Robert Reynolds Chase (August 30, 1948 – October 20, 2025) was an American writer of science fiction. He was the chief counsel of the U.S. Army Research Laboratory in Silver Spring, Maryland.

==Early life and education==

Born on August 30, 1948, in Attleboro, Massachusetts, Chase earned a Bachelor of Arts degree in international relations from Dartmouth College, located in Hanover, New Hampshire. He then earned a Juris Doctor from Duke University School of Law, located in Durham, North Carolina.

==Writing career==
Chase's first published story, "Seven Scenes from the Ultimate Monster Movie", appeared in the July 1984 issue of Analog. He followed this with multiple additional stories, primarily in the magazines Analog and Asimov's Science Fiction, and three novels, starting with The Game of Fox and Lion, published by Ballantine Books in 1986.

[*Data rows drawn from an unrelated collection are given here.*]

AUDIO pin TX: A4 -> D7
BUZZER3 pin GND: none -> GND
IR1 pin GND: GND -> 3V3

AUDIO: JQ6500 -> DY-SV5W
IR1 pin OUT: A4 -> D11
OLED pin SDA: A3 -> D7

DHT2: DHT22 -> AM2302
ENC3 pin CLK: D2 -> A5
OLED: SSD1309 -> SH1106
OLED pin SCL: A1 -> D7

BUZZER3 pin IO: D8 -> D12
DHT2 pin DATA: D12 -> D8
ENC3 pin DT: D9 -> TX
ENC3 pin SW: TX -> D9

The Game of Fox and Lion was a finalist for the Compton Crook Award for best first novel in 1987, and his short stories have been nominated for the Theodore Sturgeon Memorial Award, the Locus Award, the Analog Readers Poll, and the Asimov's Reader Poll.

==Death==
Chase died in Silver Spring, Maryland, on October 20, 2025, at the age of 77.

==Bibliography==

- Chase, Robert R. (1986). "The Game of Fox and Lion"
- Chase, Robert R. (1989). "Shapers"
- Chase, Robert R. (1991). "Crucible"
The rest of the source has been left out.